En pleine crise du secteur textile, la plus grande usine de jeans d'Europe implantée à Matino résiste tant bien que mal grâce à des clients qui viennent chercher au fin fond des Pouilles italiennes son savoir-faire unique pour user, déchirer et «cirer» leurs denims.

Si elle produit encore 1,5 million de jeans à l'année dans ses quelque 50 000 m2 d'ateliers, la Romano Spa, comme toute la filière mode, n'a pas été épargnée par la crise et affiche un chiffre d'affaires en constante baisse depuis trois ans (25 millions d'euros pour 2008, contre 220 millions en 2004).«Nous sommes toujours la plus grande usine de jeans d'Europe. Mais les ventes de jeans ont baissé de 20 à 30% en UE, c'est énorme. Nous ressentons de façon terrible les effets de cette crise, d'autant qu'elle est là depuis deux ou trois ans déjà», résume Augusto Romano, président du groupe créé en 1967 par son père à l'extrême sud de l'Italie.

«Mais on commence à sentir de petits signes positifs, en septembre il devrait y avoir un début de reprise. Le vrai défi va être de comprendre comment les clients vont se comporter après la crise, si leur mode de consommation aura changé», explique-t-il à l'AFP.

Dans un des entrepôts, des énormes machines à laver tournent non stop, laissant entrevoir par leur gros hublot des masses de tissu bleu foncé. Des chariots traînent, remplis de petites pierres qui servent à donner l'aspect usé aux jeans.

«A partir du tissu brut, nous exécutons toutes les étapes de fabrication d'un jeans: découpage, assemblage, teinture, lavage, repassage. Chaque pièce est entièrement faite à la main, une par une, il faut de sept à huit heures pour produire un jeans, composé en moyenne de 16 pièces et exécuté en 14 tailles», explique le jeune pdg de 37 ans.
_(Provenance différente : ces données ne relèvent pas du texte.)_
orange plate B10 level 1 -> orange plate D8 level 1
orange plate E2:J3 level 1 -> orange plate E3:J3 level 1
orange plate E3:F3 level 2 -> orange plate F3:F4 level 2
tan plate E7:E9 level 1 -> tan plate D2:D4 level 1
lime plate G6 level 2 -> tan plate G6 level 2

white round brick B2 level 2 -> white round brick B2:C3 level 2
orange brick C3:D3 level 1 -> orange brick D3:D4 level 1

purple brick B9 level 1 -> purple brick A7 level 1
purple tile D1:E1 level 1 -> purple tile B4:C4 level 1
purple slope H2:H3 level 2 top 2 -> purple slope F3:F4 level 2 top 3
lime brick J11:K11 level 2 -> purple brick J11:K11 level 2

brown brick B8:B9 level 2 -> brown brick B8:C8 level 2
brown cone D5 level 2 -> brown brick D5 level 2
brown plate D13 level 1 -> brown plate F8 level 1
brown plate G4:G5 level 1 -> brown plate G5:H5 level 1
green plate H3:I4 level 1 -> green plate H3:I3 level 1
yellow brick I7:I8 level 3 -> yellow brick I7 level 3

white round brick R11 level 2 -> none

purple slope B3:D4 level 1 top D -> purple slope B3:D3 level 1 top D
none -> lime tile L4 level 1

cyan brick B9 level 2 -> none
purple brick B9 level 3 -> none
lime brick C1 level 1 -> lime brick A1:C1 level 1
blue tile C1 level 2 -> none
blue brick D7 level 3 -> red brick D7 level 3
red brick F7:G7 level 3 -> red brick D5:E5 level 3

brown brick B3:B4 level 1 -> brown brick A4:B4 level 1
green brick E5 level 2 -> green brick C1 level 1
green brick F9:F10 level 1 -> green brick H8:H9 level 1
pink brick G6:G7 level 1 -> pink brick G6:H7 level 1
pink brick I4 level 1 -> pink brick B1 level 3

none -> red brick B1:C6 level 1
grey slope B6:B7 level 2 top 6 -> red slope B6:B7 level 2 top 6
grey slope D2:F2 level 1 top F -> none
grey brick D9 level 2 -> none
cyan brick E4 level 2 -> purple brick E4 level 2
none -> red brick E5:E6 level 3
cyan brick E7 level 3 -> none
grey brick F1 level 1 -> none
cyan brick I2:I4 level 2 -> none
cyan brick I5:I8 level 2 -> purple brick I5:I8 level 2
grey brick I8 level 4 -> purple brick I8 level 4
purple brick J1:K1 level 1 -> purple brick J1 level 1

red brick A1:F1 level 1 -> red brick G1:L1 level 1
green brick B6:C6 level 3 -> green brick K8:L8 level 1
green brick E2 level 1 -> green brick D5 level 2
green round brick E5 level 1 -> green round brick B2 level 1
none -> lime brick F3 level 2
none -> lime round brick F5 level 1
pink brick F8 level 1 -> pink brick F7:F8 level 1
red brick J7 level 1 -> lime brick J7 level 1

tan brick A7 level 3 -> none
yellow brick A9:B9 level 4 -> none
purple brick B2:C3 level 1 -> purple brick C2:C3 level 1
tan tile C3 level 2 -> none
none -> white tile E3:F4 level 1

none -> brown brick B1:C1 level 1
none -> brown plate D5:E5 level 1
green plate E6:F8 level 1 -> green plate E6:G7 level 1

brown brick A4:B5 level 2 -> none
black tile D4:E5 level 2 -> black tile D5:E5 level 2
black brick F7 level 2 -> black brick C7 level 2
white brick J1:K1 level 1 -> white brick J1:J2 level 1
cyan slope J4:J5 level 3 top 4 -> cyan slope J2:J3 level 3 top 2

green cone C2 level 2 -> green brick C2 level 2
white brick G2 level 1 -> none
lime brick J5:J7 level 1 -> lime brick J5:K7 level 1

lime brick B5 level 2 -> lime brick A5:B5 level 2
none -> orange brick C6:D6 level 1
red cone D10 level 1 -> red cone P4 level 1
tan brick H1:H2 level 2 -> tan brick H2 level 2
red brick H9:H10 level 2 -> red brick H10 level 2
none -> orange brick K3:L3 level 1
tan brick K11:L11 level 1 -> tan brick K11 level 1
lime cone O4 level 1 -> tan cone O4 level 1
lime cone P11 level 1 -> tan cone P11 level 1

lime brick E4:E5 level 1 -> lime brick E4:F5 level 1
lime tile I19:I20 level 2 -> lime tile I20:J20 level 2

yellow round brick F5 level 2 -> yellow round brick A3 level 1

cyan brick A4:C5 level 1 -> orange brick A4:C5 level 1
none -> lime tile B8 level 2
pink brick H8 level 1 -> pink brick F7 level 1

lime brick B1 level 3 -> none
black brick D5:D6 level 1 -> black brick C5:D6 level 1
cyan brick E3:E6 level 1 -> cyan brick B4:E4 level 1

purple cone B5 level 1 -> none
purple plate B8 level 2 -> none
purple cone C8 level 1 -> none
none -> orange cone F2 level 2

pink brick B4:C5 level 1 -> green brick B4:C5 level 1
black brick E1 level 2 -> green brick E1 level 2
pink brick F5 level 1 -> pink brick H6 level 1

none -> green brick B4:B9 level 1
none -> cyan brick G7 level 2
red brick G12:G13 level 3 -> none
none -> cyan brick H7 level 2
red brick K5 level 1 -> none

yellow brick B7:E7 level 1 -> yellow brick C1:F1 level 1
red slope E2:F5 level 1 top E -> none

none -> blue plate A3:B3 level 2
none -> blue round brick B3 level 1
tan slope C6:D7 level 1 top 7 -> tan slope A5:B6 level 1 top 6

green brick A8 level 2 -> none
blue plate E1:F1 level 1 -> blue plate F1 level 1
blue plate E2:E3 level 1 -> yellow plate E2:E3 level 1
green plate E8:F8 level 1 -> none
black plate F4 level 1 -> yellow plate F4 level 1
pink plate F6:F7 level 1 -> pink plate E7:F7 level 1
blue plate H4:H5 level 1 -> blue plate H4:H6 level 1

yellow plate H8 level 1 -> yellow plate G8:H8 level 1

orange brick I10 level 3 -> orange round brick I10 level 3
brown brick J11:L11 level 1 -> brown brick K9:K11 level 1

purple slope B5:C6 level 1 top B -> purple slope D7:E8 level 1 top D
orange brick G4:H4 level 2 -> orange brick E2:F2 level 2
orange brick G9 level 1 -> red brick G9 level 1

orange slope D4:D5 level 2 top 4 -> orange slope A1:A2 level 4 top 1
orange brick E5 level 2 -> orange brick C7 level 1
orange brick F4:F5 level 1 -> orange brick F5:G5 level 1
Une fois cousu, le jeans est enfilé sur des «jambes gonflables» pour la coloration finale ou le traitement «aspect ciré», teinture et résine étant diffusées au pistolet par le nec plus ultra de la main d'oeuvre: des anciens carrossiers «qui maîtrisent idéalement le geste adéquat».

La Romano Spa, qui a créé en 1994 sa propre marque Meltin'Pot - 40 millions d'euros de chiffre d'affaires en 2008 - produit des jeans pour une quinzaine de marques prestigieuses, dont la française Notify ou encore Karl Lagerfeld, Stella McCartney et Escada.

«Nos clients viennent à Matino chercher notre "know-how", il n'y a rien de comparable au savoir-faire italien. Faire un beau jeans demande beaucoup d'expérience et de travail; déchirer le tissu, l'user et le trouer n'est pas si facile que cela!», souligne Augusto Romano.

«Nous collaborons depuis nos débuts avec la Romano Spa et nos collections ont toujours eu du succès», confie Guila Ohayon, soeur de Maurice Ohayon, le fondateur de Notify - marque de jeans parmi les plus en vue - venue à Matino discuter de nouveaux modèles à réaliser.

«Ce qu'on vient chercher ici, c'est un savoir-faire très particulier qui répond à nos idées, mêmes complexes et novatrices. Ils ne pensent pas qu'à la rentabilité mais s'appliquent à aller jusqu'au bout de nos exigences haut de gamme», résume Mme Ohayon.

La Romano Spa produit environ 100 000 jeans Notify par an, dont le prix de vente moyen oscille entre 200 et 300 euros.

«Notre travail a beaucoup changé ces dernières années», résume Augusto Romano: «avant on nous commandait 100 000 pièces d'un coup, maintenant on nous demande seulement 100 jeans mais comme ceci, ou bien 200 autres comme cela, ou alors un millier de modèles mais dans dix couleurs différentes! Mais on est bien obligés de s'adapter», soupire-t-il.